Adam Green
Twitter API Consultant
adam@140dev.com
781-879-2960
@140dev

Search API: Are search results filtered for user quality?

by Adam Green on November 29, 2013

in Search API

A continual question on the Twitter developer mailing list is why certain tweets and even entire accounts don’t show up in search results. The standard answer is that the search API filters out tweets that don’t meet a minimum quality threshold. That makes a lot of sense, and should definitely be done, if it returns in better results.

I decided to test the Search API using the quality metrics I would typically apply in my own code to filter out spam accounts: account age, number of followers, and number of tweets. I wrote the following search_quality.php script, and ran it against 100 different query terms. Each execution of the script collected up to 100 tweets and returned the minimum account values found for these quality criteria. What I found was very surprising. For most queries I was able to get back tweets from accounts that were as little as 1 day old, had zero followers, and had sent only 1 or 2 tweets.

The test script uses the tmhOAuth.php OAuth library, as I do in all my code.

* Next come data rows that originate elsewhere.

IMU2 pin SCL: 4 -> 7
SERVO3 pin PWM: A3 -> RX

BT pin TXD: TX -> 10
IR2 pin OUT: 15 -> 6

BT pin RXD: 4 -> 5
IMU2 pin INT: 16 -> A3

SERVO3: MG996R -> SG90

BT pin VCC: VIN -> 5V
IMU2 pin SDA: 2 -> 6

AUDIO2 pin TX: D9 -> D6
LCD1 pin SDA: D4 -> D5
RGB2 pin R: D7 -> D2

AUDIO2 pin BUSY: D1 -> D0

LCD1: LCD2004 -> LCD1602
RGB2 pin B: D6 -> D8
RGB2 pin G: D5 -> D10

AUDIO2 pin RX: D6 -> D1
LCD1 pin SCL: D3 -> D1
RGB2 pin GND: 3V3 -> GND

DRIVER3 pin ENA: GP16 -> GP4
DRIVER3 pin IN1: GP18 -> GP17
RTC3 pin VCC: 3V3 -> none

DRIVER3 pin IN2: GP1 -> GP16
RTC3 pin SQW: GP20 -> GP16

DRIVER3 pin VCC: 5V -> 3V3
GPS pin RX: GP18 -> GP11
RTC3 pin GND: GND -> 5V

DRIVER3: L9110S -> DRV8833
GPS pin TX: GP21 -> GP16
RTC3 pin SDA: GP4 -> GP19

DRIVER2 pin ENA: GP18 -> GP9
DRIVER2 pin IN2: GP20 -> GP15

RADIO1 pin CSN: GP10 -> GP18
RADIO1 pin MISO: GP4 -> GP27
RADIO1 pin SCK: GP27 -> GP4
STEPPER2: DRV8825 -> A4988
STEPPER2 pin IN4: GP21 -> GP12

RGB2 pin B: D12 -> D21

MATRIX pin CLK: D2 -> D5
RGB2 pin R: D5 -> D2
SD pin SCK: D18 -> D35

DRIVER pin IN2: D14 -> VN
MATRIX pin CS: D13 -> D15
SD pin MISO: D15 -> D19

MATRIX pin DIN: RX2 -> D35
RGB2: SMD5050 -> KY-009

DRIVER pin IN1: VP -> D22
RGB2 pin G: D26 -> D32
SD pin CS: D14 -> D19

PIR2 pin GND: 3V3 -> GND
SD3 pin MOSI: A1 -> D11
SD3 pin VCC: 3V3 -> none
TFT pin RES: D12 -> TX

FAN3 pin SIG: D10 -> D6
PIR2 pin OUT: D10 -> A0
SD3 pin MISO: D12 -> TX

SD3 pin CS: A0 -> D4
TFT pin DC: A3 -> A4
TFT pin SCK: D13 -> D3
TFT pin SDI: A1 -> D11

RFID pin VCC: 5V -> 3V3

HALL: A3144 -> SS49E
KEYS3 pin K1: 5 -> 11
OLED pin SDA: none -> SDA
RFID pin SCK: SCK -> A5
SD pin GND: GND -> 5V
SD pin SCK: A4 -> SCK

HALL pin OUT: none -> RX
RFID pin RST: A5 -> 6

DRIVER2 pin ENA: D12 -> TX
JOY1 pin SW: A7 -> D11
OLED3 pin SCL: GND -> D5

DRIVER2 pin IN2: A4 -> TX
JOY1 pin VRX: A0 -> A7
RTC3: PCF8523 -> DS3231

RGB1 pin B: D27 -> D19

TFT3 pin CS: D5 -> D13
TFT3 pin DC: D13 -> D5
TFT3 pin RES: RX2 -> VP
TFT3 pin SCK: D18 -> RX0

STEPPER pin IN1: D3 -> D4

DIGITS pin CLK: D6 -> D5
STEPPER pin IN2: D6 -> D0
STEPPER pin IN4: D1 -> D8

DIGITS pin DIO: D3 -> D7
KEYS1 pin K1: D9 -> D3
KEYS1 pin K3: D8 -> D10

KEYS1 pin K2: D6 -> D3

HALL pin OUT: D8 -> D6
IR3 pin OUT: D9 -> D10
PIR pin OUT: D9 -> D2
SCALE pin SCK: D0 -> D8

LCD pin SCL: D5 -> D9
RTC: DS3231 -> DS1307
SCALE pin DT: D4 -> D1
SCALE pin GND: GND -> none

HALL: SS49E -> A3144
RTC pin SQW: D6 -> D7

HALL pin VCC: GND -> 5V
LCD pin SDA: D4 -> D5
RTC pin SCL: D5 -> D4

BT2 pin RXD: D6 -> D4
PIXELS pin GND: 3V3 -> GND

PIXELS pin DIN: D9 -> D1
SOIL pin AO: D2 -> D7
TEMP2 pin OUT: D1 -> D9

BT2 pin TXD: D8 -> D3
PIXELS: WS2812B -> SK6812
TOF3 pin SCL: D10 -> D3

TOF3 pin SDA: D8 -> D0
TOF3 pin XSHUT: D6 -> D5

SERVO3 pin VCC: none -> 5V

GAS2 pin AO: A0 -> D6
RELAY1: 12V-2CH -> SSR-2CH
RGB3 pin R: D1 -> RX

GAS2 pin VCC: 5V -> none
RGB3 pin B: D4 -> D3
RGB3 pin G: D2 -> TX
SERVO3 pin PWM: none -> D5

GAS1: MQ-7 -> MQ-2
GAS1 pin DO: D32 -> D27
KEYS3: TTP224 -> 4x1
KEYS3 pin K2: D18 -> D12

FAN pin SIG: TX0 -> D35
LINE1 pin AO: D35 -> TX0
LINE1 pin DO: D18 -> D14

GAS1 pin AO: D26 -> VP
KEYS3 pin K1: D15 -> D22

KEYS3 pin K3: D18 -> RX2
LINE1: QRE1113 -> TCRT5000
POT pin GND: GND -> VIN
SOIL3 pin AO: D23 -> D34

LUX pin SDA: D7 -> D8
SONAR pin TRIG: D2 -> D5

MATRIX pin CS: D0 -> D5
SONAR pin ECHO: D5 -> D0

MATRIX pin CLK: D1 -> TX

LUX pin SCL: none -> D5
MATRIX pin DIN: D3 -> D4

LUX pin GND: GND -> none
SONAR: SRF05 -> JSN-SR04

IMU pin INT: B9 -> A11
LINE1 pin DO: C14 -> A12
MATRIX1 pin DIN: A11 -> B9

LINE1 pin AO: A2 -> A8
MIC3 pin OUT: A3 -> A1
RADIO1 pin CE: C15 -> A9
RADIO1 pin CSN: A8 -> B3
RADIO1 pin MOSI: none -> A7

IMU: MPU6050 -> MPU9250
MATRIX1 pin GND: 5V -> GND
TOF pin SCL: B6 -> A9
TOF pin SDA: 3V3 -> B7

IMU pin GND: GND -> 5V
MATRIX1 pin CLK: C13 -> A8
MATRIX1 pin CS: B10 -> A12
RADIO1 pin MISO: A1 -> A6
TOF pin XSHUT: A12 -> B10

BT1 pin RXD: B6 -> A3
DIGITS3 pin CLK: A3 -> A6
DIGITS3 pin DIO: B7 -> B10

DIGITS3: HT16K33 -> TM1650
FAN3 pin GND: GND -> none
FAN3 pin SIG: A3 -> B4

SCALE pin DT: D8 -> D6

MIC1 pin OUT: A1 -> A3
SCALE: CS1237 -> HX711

If you don’t already have a copy of this library, you can download it along with the search_quality.php script. You will need to fill in a set of OAuth tokens to make the API request. You also need to fill in your own query. Try different queries and see what you get.

search_quality.php

<?php
// Connect through OAuth
require('tmhOAuth.php');

// You must fill in a set of valid OAuth keys here
$connection = new tmhOAuth(array(
'consumer_key' => '*****',
'consumer_secret' => '*****',
'user_token' => '*****',
'user_secret' => '*****'
));

// Get up to 100 tweets
// You must fill in the query term
$connection->request('GET', $connection->url('1.1/search/tweets'),
array('q' => '*****',
'result_type' => 'recent',
'count' => 100));

// Extract tweets
$results = json_decode($connection->response['response']);
$tweets = $results->statuses;

if (sizeof($tweets)==0) {
  print "No tweets found for: $query";
  exit;
}

// Loop through all tweets found
$tweets_found = 0;
$min_account_age = account_age($tweets[0]->user->created_at);
$min_followers_count = $tweets[0]->user->followers_count;
$min_statuses_count = $tweets[0]->user->statuses_count;
foreach($tweets as $tweet) {
  ++$tweets_found;

  if ($min_account_age > account_age($tweet->user->created_at)){
    $min_account_age = account_age($tweet->user->created_at);
  }
  if ($min_followers_count > $tweet->user->followers_count) {
    $min_followers_count = $tweet->user->followers_count;
  }
  if ($min_statuses_count > $tweet->user->statuses_count) {
    $min_statuses_count = $tweet->user->statuses_count;
  }
}

print "Tweets found: $tweets_found Minimum account age: $min_account_age " .
"Minimum followers: $min_followers_count Minimum tweets: $min_statuses_count";

// Return number of days since start date
function account_age($start) {
  date_default_timezone_set('America/New_York');
  $end = date('Y-m-d H:i:s',time());
  return round(abs(strtotime($start)-strtotime($end))/86400) + 1;
}

?>

After you run this, tweet your results to me @140dev, and I’ll pass them along to the rest of the 140dev community.

Of course, if you write your own search API code, and collect the results, you can filter out the tweets based on any quality control rules you want. This is one of the ways developers can add value to Twitter API results.

Test the search API to see if poor quality users are filtered out.